In Paris traf es am Donnerstag auch die russische Nachrichtenagentur Tass und das staatliche Propaganda-Netzwerk Russia Today, das unter anderem den Nachrichtensender RT betreibt. Da das Eigentum von Tass im Ausland dem russischen Staat gehöre, seien auch sie betroffen, bestätigte ein Sprecher der Agentur der russischen Ausgabe des Magazin Forbes. Margarita Simonjan, Chefredakteurin von Russia Today, bestritt, dass ihre Agentur betroffen sei. Sie habe rechtzeitig Vorkehrungen getroffen, um einer Kontensperrung zu entgehen und die Arbeit fortsetzen zu können.

Die Gerichtsentscheidungen haben weitreichende Auswirkungen, die nicht allein Unternehmen im Besitz des russischen Staates betreffen (diplomatische Liegenschaften sind ausgenommen). Russische Staatsbürger mit Wohnsitz in Belgien etwa müssen innerhalb von zwei Wochen nachweisen, dass sie keine Ansprüche gegenüber dem russischen Staat haben und umgekehrt. Andernfalls werden diese Verbindlichkeiten gepfändet.

Ein Umstand, der enorme Auswirkungen haben dürfte, wenn das Haager Urteil auch in Großbritannien umgesetzt wird. Dort sind Tausende Personen, Firmen und Trusts ansässig, die auf vielfältige Weise mit russischen Staatsunternehmen verbunden sind. Auch in Deutschland wollen die Geschädigten von Yukos ihre Interessen durchsetzen. Im Gespräch mit der Süddeutschen Zeitung hatte der Chef der Yukos-Nachfolgefirma GML Ende Mai angekündigt, eine Vollstreckung des Urteils beim Berliner Landgericht zu beantragen.

Der ehemalige Yukos-Eigner Chodorkowskij teilte auf Facebook seine Freude mit

Die russische Regierung stemmt sich derweil weiter entschlossen gegen das Gerichtsurteil: Die Zahlung der 50 Milliarden-Dollar-Entschädigung sei ausgeschlossen, sagte Wirtschaftsminister Alexej Uljukajew am Donnerstag. Das Außenministerium bestellte den belgischen Botschafter ein, Außenminister Sergej Lawrow kündigte in einem Radio-Interview an, juristisch gegen die Pfändungen vorzugehen.

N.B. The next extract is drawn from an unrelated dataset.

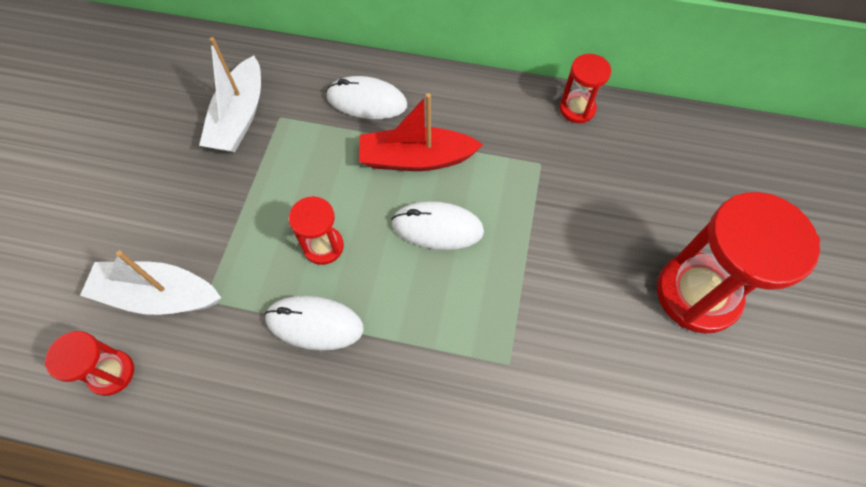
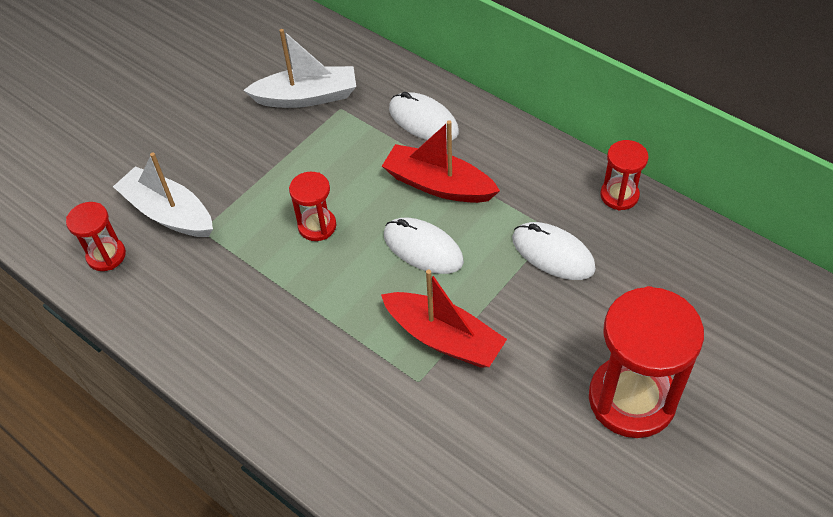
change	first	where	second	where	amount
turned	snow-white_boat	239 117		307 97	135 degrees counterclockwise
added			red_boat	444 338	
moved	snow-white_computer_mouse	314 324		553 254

Das dürfte indes äußerst aufwendig werden. Mit der Teilnahme am Prozess vor dem Ständigen Schiedsgerichtshof in Den Haag hat sich die Russische Föderation verpflichtet, das Urteil anzuerkennen. Die Entscheidungen nationaler Gerichte, es zu vollstrecken, müssten nun in jedem Fall einzeln angefochten werden.

Der ehemalige Yukos-Eigner Michail Chodorkowskij begrüßte das Vorgehen. Mit Interesse verfolge er die nervösen Reaktionen auf die Vollstreckung des Haager Urteils, teilte Chodorkowskij mit, der nach der Zerschlagung seines Konzerns zehn Jahre in Lagerhaft verbrachte, bis er Ende 2013 von Wladimir Putin begnadigt wurde. Seitdem lebt er im Exil in Zürich. Er selbst gehörte nicht zu den Klägern, da er seine Anteile vor der Enteignung verkauft hatte.

Als russischer Bürger freue er sich aufrichtig über die Entwicklung, schrieb der einstige Oligarch auf Facebook. Das sei "ein bedeutender Moment für unser Land" und "ein Signal, dass Diebstahl nicht ungestraft bleibt, wie übermächtig der Dieb auch erscheinen mag". Die Entscheidung trage dazu bei, das Recht auf Eigentum in Russland zu stärken. Die Kläger haben angekündigt, mit den erstrittenen Mitteln humanitäre Projekte zu unterstützen.